Antitrust lessons for an Internet age
| SAN FRANCISCO
In the revved-up technology sector, it's a lot harder than it used to be to identify and fix corporate behavior that might harm consumers.
One reason: The industry itself moves so quickly - and the wheels of justice so slowly - that even when the government does pursue high-tech titans such as Microsoft and Intel, any eventual remedy may be irrelevant.
Indeed, the landscapes in which Microsoft and Intel compete have changed considerably since their disputes with the US government began last year, eroding the companies' clout.
Such a rapidly changing environment raises interesting questions for the companies themselves over whether it is in their best interest to settle quickly, as Intel did this week, or to proceed through a protracted trial, as Microsoft chose (although it, too, may now be considering a settlement).
Perhaps more important, it raises the question of whether the courts can order remedies quickly enough in cases of wrongdoing to actually benefit consumers, or whether those remedies are effective by the time they take hold.
Contrasting the pace of the legal system with the economy's technology dynamo, Robert Litan of the Brookings Institution says, "It's like watching a horse-and-buggy operation compared to the speed of the Internet."
In the past, rapid change in a given market has posed challenges to antitrust law, but never to today's degree, says William Kovacic, a law professor at George Washington University in Washington. "It's fair to say that trying to measure market power and predict competitive behavior is harder with the technology industry than any other." But that is exactly what a judge must weigh in determining effective remedies, once a company's past behavior is ruled illegal, says Mr. Kovacic.
Intel's case, less celebrated than Microsoft's but involving broader legal issues, was cut short this week with a settlement between the company and the Federal Trade Commission.
The FTC wanted Intel to stop withholding technical information from three other companies, an action the government says inhibited those competitors from developing new products based on Intel's chips. At issue were fundamental questions about intellectual property rights and what rules govern them in cases where their holders, such as Intel, have dominant market positions.
Though few details of the settlement were immediately available, Intel president Craig Barrett said the agreement "gives us value for our intellectual property rights." The FTC said Intel will continue to be scrutinized and that other issues remain under investigation.
Most analysts say Intel settled, in part, to avoid a long and costly trial like the one against Microsoft. Distracted by a public dissection of its practices in a trial, a company can find its ability to compete sharply limited.
"It's like playing with four fouls," says Kovacic, using a basketball metaphor. "You're tentative and careful" when under litigation, he says, which can prove fatal in the technology field.
Of course, no settlement is preferable to a trial if it threatens practices a company sees as central to its future. That, apparently, is what motivated Microsoft to proceed to court.
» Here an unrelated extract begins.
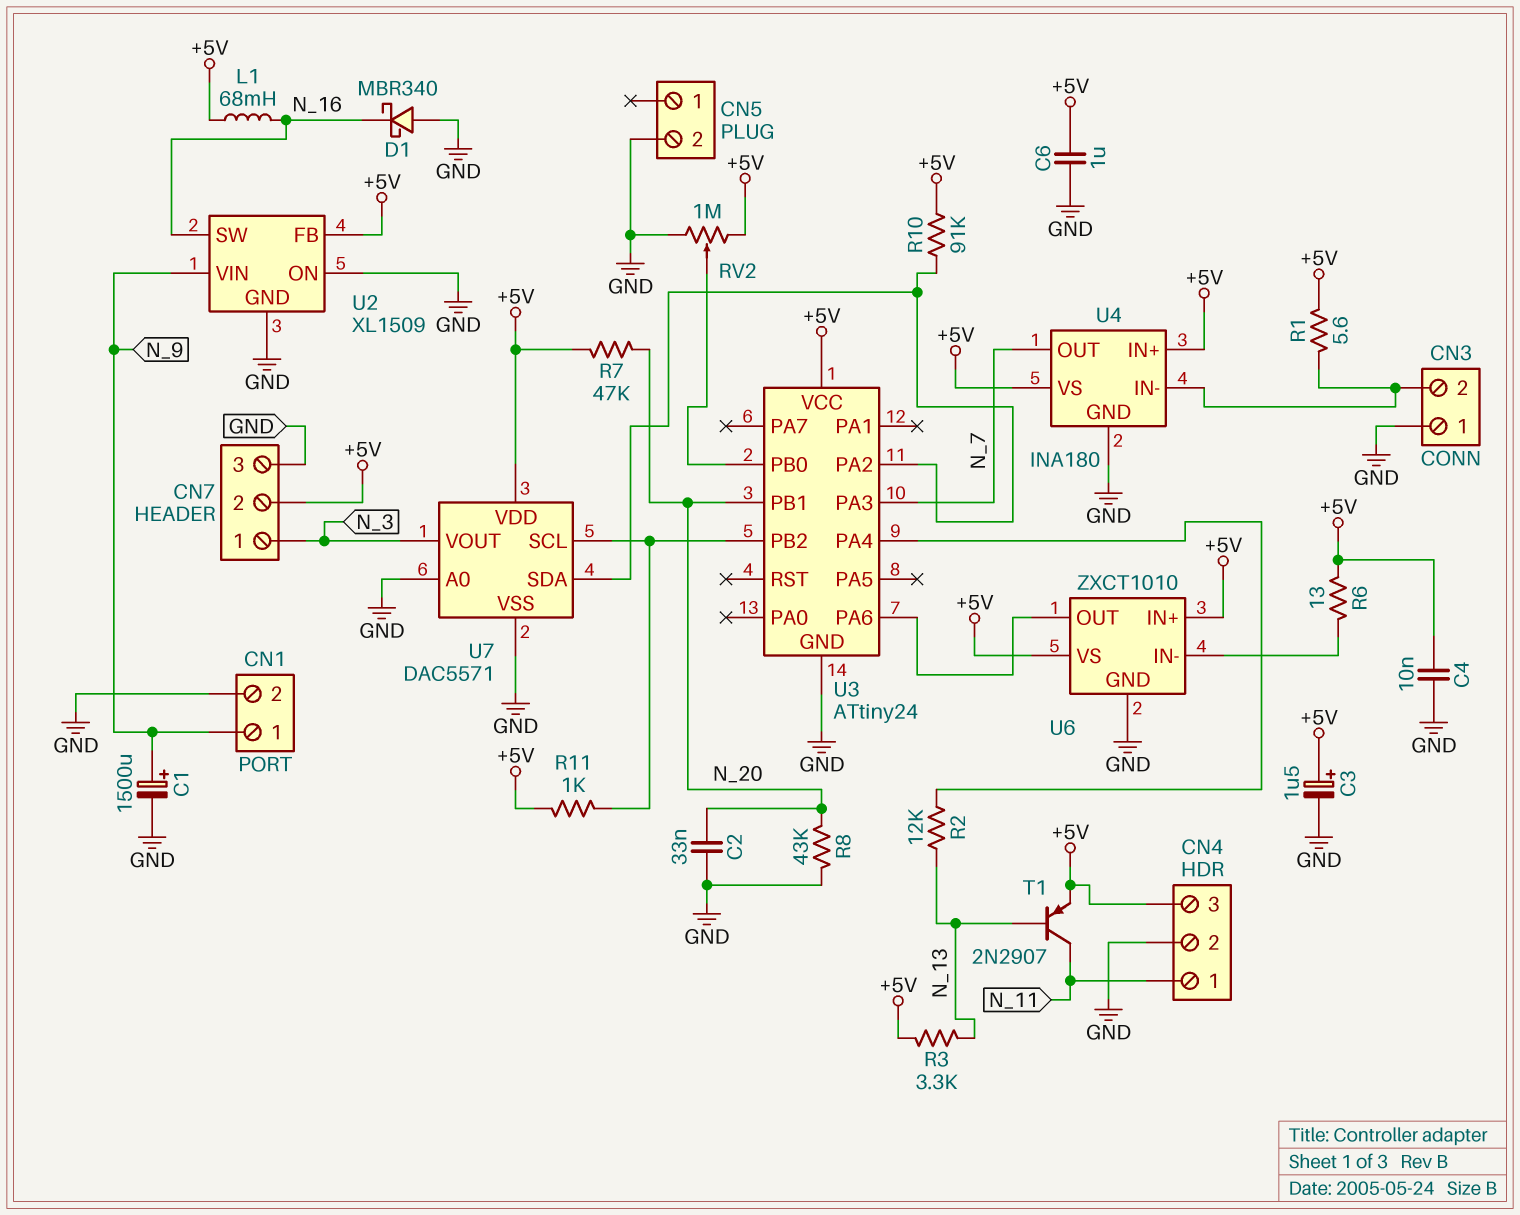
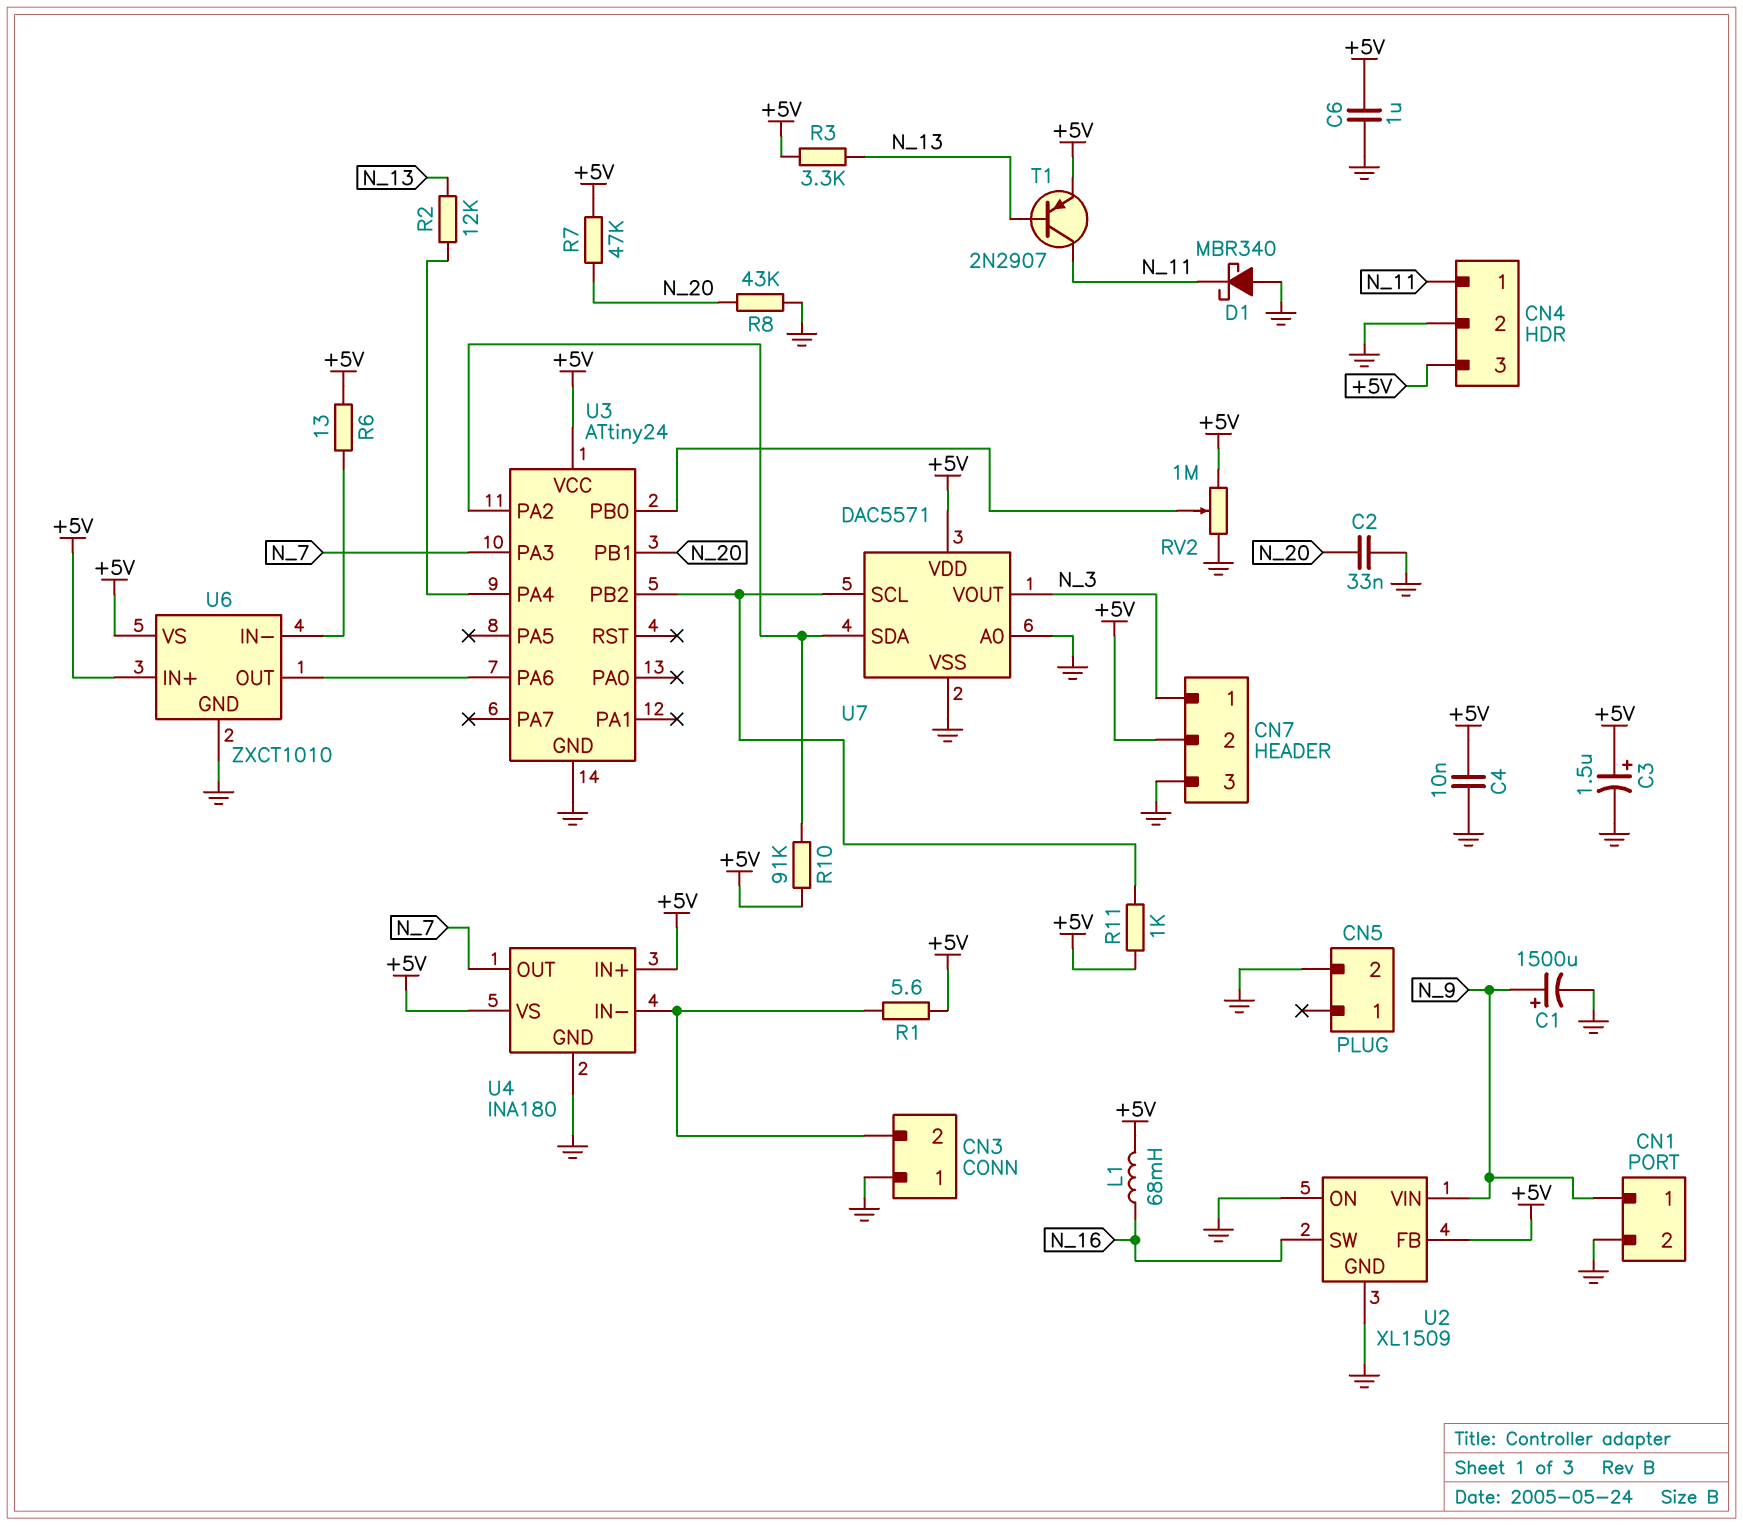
D1: schottky MBR340 (A GND, K N_16) -> schottky MBR340 (A GND, K N_11)

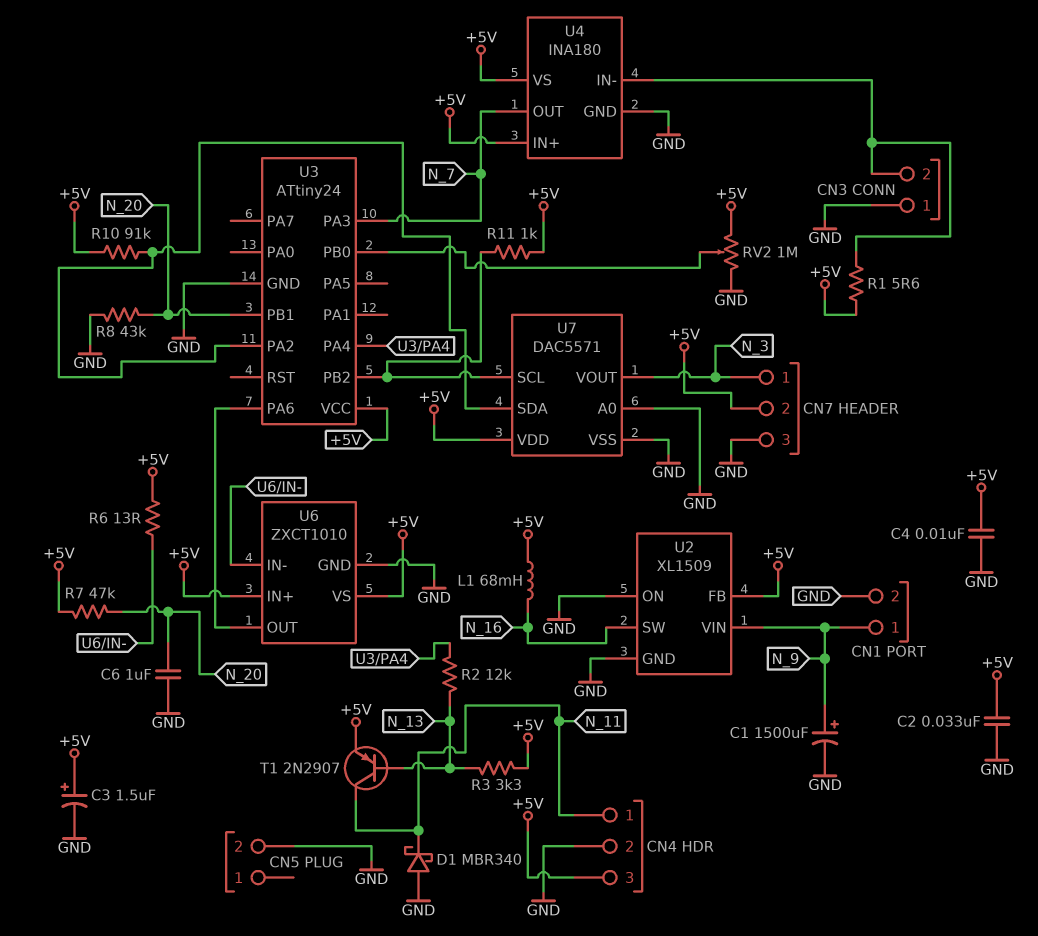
C2: 33nF (GND, N_20) -> 33nF (+5V, GND)
C6: 1uF (+5V, GND) -> 1uF (GND, N_20)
FOR Microsoft and Intel, competition has changed noticeably since their legal problems began over a year ago. The changes are more dramatic for Intel, which has seen its market share of microprocessors erode, mostly from competitors supplying chips for the low end of the computer market.
"Competitors are picking up share of market week by week," says Robert Levy of the Cato Institute, a Libertarian think tank opposed to government action against Intel and Microsoft. He says Intel's market share has slid from almost 90 percent to about 76 percent in less than a year.
That kind of change bolsters the argument of antitrust critics who say government meddling is usually less effective in creating competition than is the marketplace itself.
For Microsoft, too, the landscape has changed since the federal government and 19 states first sued it last year, alleging anticompetitive behavior. A series of Internet mergers and the creation of strong "portal" sites for navigating the World Wide Web have diffused somewhat the fear that Microsoft would use its operating system to create a chokehold on the emerging Internet. Also, operating systems like Linux and the rebound of Apple Computer have created a new sense of competition.
But these developments haven't so much altered Microsoft's fundamental dominance as created the potential for erosion further down the road, say a number of analysts.
Although Microsoft has already changed some of its practices, many analysts predict the court will find the company liable and impose remedies.
Among them is Mr. Litan, who was a Justice Department antitrust lawyer before joining Brookings. While Litan doesn't foresee the judge ordering the breakup of Microsoft, he does think it's possible the company will be forced to auction the secret "source code" of its Windows operating system to competitors.
Yet even if Microsoft is found liable, most analysts expect a lengthy appeal process that would mean no remedy would be implemented for at least another year, creating plenty of time for the market to shift further.